In brief, 91 Canadian authors have signed an open letter, published on a website called “Open Letter to UBC: Fairness for Writer Steven Galloway.” The letter, which was organized by some of Galloway’s famous friends, called for an independent investigation into the process through which UBC fired Galloway from his position as Chair of the Creative Writing program. The letter was criticized by many, including other authors who felt the letter ignored the women who initially made allegations against Galloway and pitted the powerful (prize-winning, established authors) against the less-powerful (students, emerging authors).

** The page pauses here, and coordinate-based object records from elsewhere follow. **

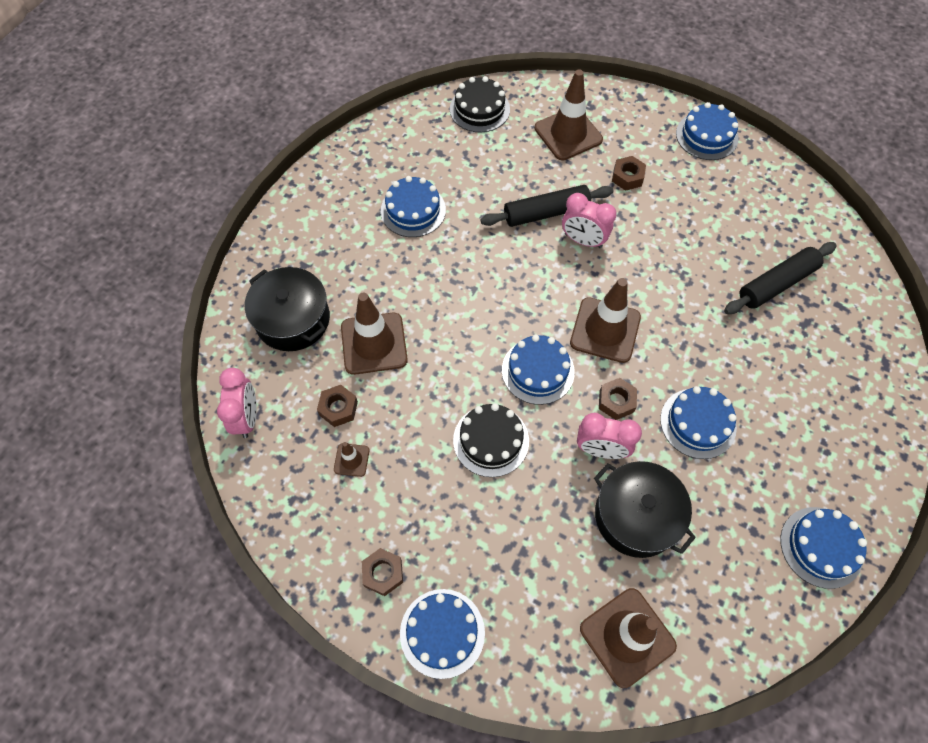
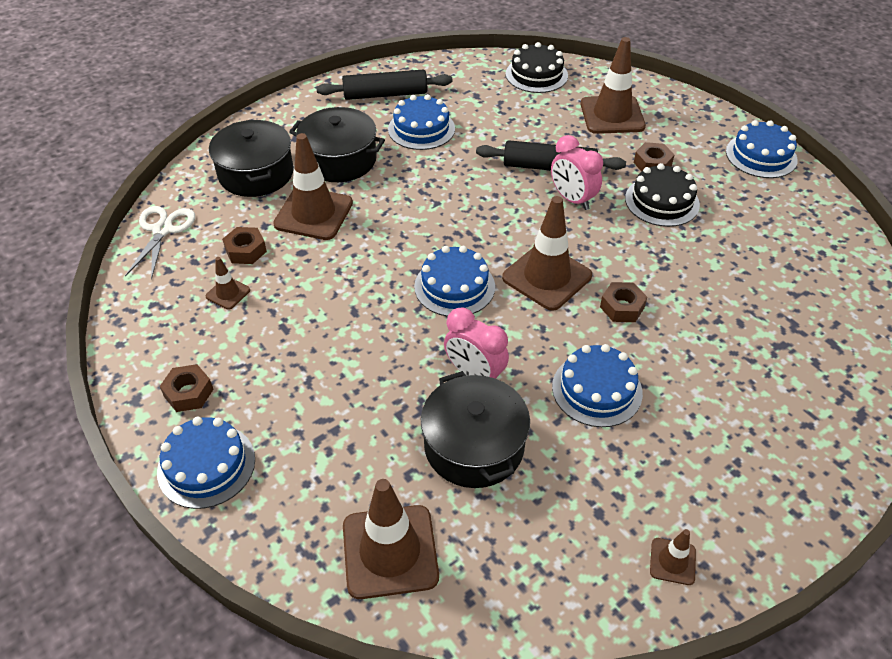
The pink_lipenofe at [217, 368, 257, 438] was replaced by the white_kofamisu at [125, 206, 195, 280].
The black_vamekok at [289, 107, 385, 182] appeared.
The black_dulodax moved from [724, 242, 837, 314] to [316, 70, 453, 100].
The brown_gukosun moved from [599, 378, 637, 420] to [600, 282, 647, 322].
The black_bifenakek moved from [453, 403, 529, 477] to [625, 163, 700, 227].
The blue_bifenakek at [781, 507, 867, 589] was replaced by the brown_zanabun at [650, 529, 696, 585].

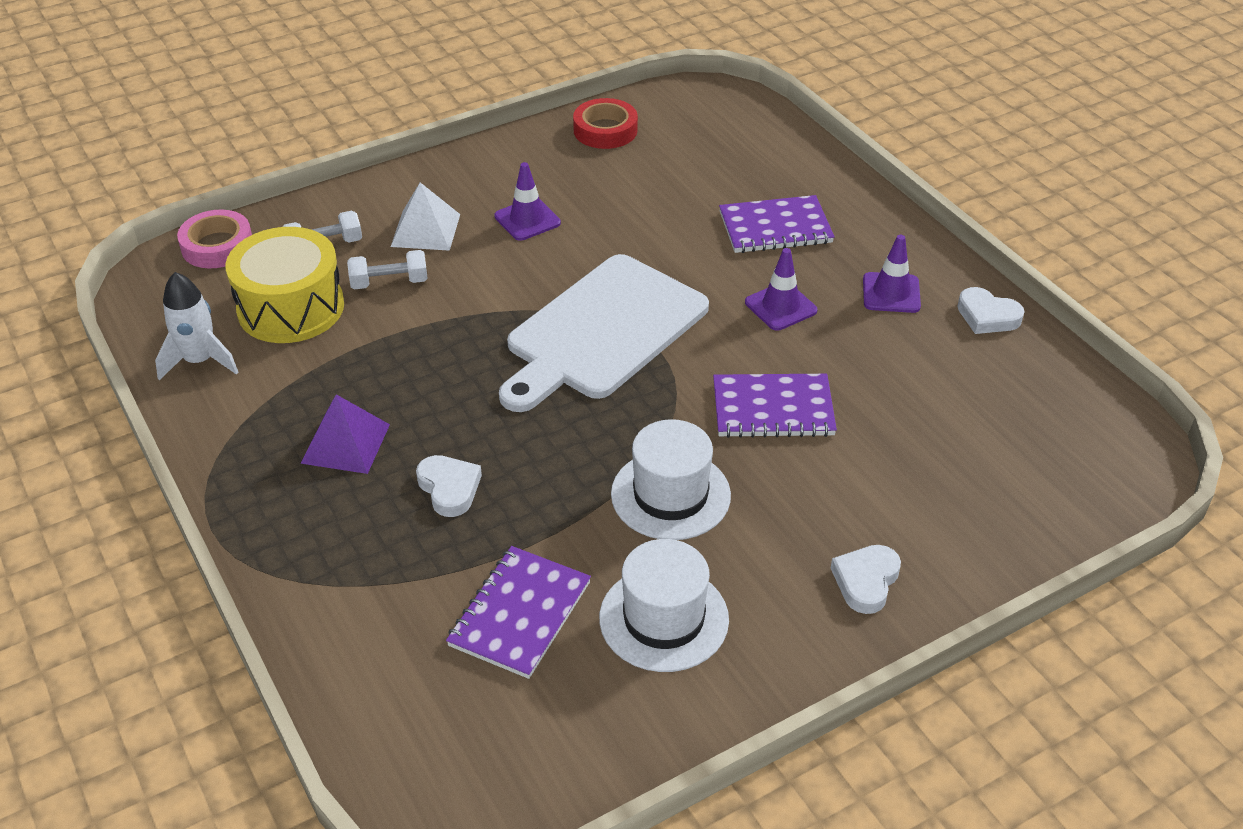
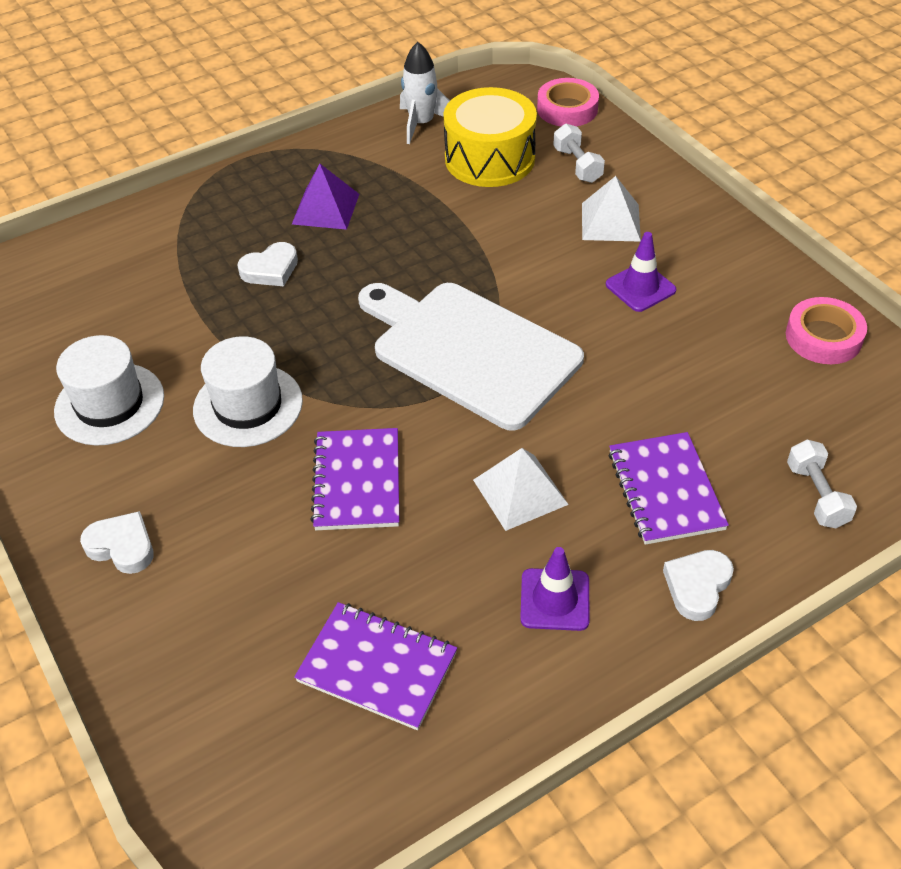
The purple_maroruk moved from [446, 546, 591, 679] to [294, 602, 457, 730].
The purple_zanabun at [745, 248, 818, 331] was replaced by the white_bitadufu at [473, 448, 569, 531].
The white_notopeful moved from [957, 287, 1025, 334] to [663, 550, 734, 621].
The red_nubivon at [573, 98, 638, 149] became the pink_nubivon at [786, 297, 867, 364].
The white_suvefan moved from [347, 250, 428, 289] to [787, 440, 857, 528].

In the interests of disclosure (and, dare I say, accountability), my connections to the Steven Galloway case are the following:
- I did my undergraduate degree with Steven at UBC. He and I, along with other now-published authors, were in the same 200-level introduction workshop in Creative Writing from 1994 to 1995. (We were never friends, although modestly friendly over the years as our paths crossed professionally many times.)
- I have never taught in the Creative Writing program at UBC, only through the Continuing Studies department.

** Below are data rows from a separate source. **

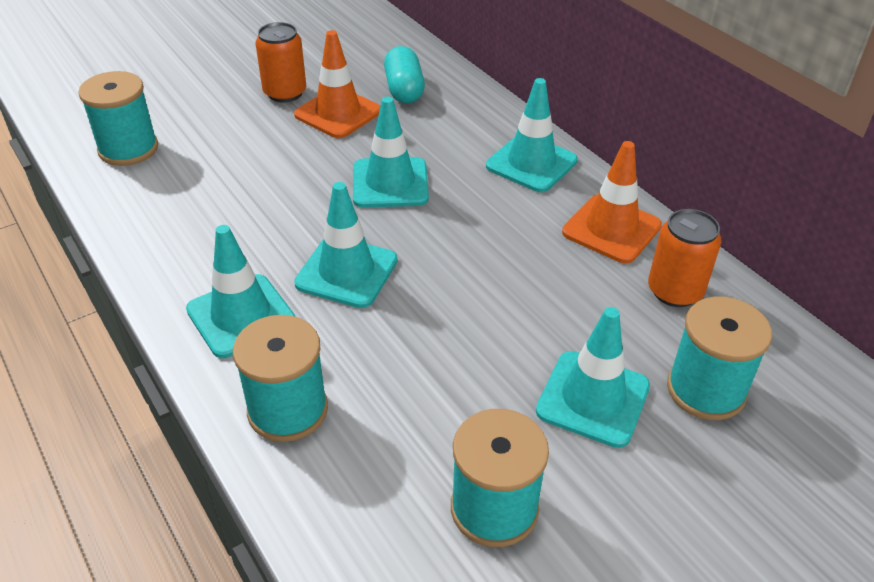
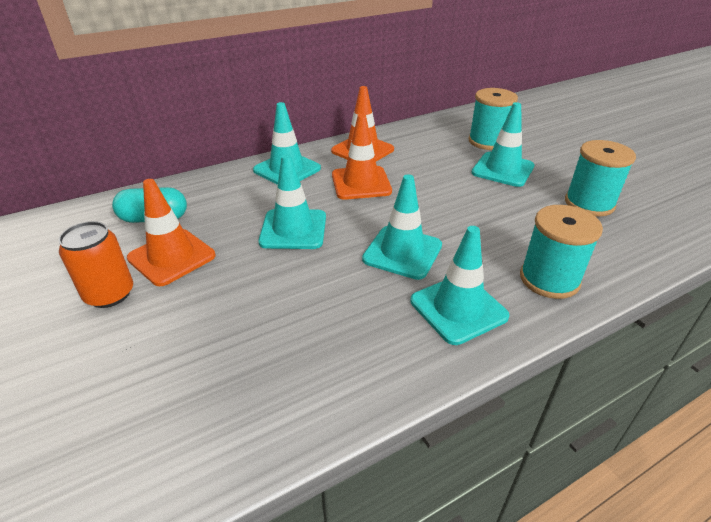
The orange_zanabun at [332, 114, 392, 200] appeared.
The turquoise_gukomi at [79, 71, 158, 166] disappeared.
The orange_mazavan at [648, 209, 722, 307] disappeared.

- One of the complainants is a friend of mine.
That open letter, which many have already written about, put me in a very strange position. It was signed by many of my literary heroes, writers I have loved since I was 14 years old. It was also signed by writers I would call my peers—mid-career authors who are working very hard to build on their successes. And yet, it ignored the voices of my friends and students, people I care about in my real life. I knew where my sympathies and politics and ethics lay, but why did I feel so shitty?
This represents a very serious and public fracture in CanLit’s persona. For a long time, we laboured under the assumption that most Canadian authors are left-leaning and progressive, or whatever you want to call people who typically advocate for social change and inclusion. The Galloway open letter, which used fame to recruit signatories and then used that same fame to call for a skewed version of justice (or due process) at the expense of the women who made complaints, finally revealed that this really isn’t the case, that CanLit has never been about the diversity of voices or even fairness. Which is something that I’ve known for over a decade, but had denied to other people and, mostly, to myself.

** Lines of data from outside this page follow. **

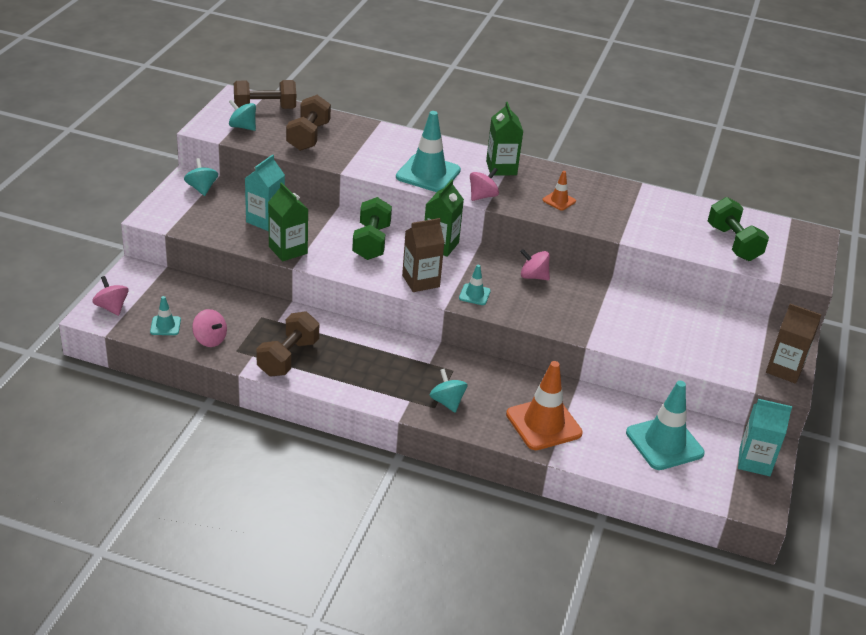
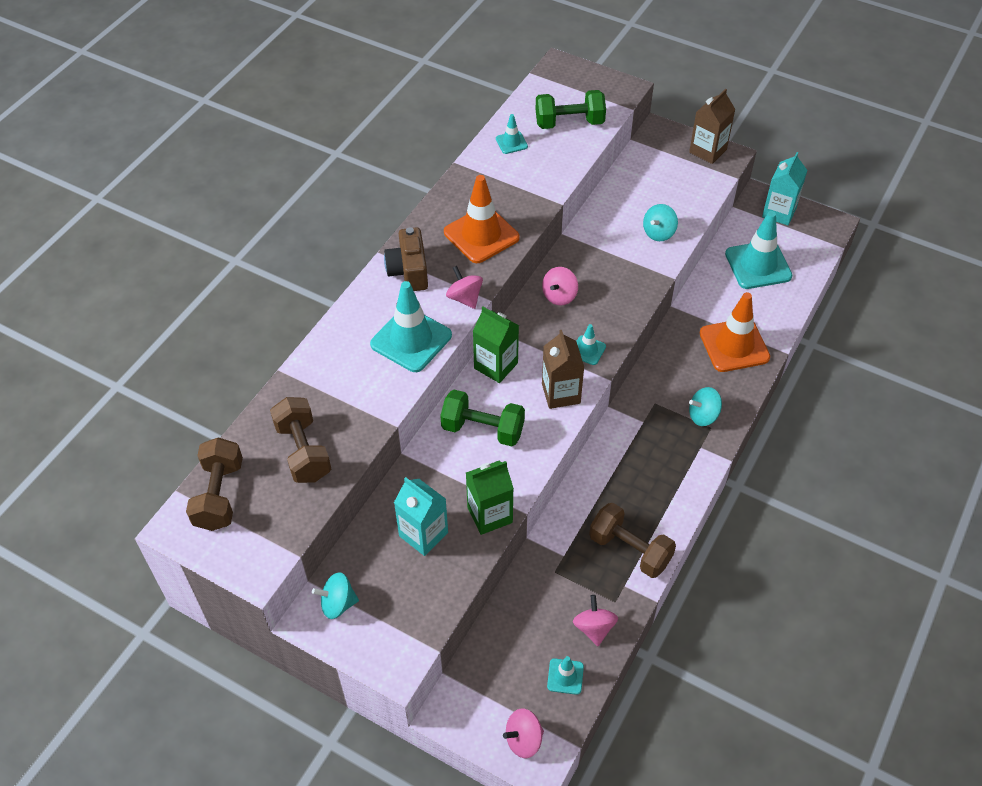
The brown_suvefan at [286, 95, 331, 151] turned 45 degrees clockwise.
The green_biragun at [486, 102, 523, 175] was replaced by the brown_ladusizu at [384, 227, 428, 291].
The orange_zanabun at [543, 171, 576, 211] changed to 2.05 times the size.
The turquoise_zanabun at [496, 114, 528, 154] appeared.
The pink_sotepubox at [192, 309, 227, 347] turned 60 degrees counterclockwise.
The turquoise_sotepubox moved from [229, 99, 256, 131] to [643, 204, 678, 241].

My first taste of this was when my agent was showing the manuscript of my first novel to publishers. One of the most prominent editors in Canada, one who is continually and publicly lauded for her career, told us that she just couldn’t justify taking on “one more Asian woman writing about her dead grandfather.” This was 2004, when the number of Asian women publishing fiction in Canada could be counted on one hand.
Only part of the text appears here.